Monday, Apr. 29, 1940

Bombers v. Battleships

Before dawn one morning last week a bomber of the Royal Air Force glided in over the Stavanger airport, only big field in craggy Norway's west. Down went a magnesium flare and, in a few moments, up in a great bang and blaze went chunks of concrete runways, hangars and transport planes. For 80 minutes an undetermined number of ships of the British Fleet several miles off shore hurled an infernal amount of steel and high explosive onto the Stavanger field, while Allied bombers attacked at Trondheim to ground Nazi planes there. The British ships got away before full daylight, said the British Admiralty, under a shower of 115 German bombs of which only one was a hit, on a cruiser which was able to reach home port.

Except for this one brief, explosive appearance, the British Royal Navy and its French and Polish allies made themselves as scarce last week as they were conspicuous the week before. Reason: they were busy convoying Allied Expeditionary Forces as obscurely as possible to Norway. At this job they were sought more fiercely than ever by the German Air Force and what remained of the German Navy. Against a wall of silence raised by the British Admiralty, the German High Command hurled a steady barrage of claims in the struggle of Air Power to prove itself the master of Sea Power.

Addressing an audience of 20,000 (including 2,000 Red Cross nurses) in Berlin's Sportspalast, Propaganda Minister Paul Joseph Goebbels recited a two-day score as follows: two British cruisers sunk, two heavily damaged, a battleship damaged, a heavy destroyer and a submarine sunk, a large transport bombed with severe loss of life near Narvik. Preceding and succeeding Nazi claims would have accounted for 61 units of the British Fleet in the past fortnight. Of this list, the British admitted losing only four destroyers and one submarine.

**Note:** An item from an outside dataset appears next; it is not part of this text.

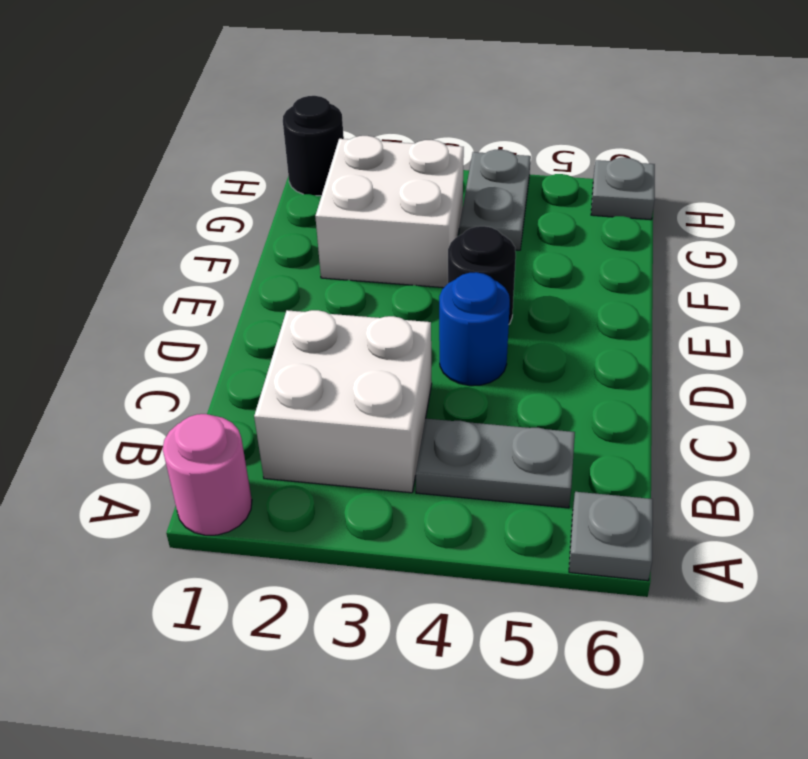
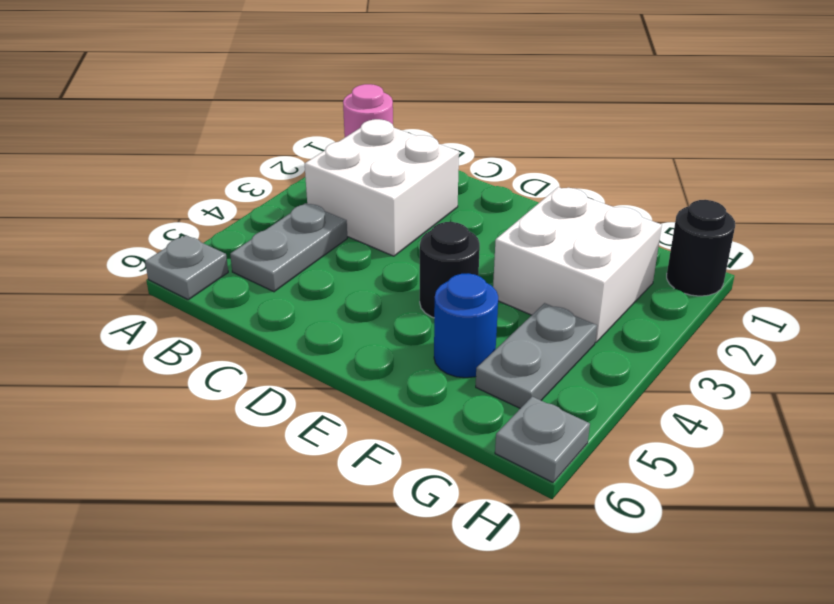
blue round brick D4 level 1 -> blue round brick F5 level 1
grey plate G4:H4 level 1 -> grey plate G4:G5 level 1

In the middle of a fight, no good fighter admits he is being hurt. Undoubtedly there was some minimizing of damage in British statements. Undoubtedly, too, the North Sea, with its curtains of fog and blankets of cloud, is not a good place for Air Power to prove itself better than Sea Power. But the fact that the British risked their heavy ships within gunshot of Stavanger gave strong evidence of Allied confidence after a week of testing against Marshal Goering's sky terror. The safe landing in Norway of most of three divisions of Allied land forces added proof to confidence.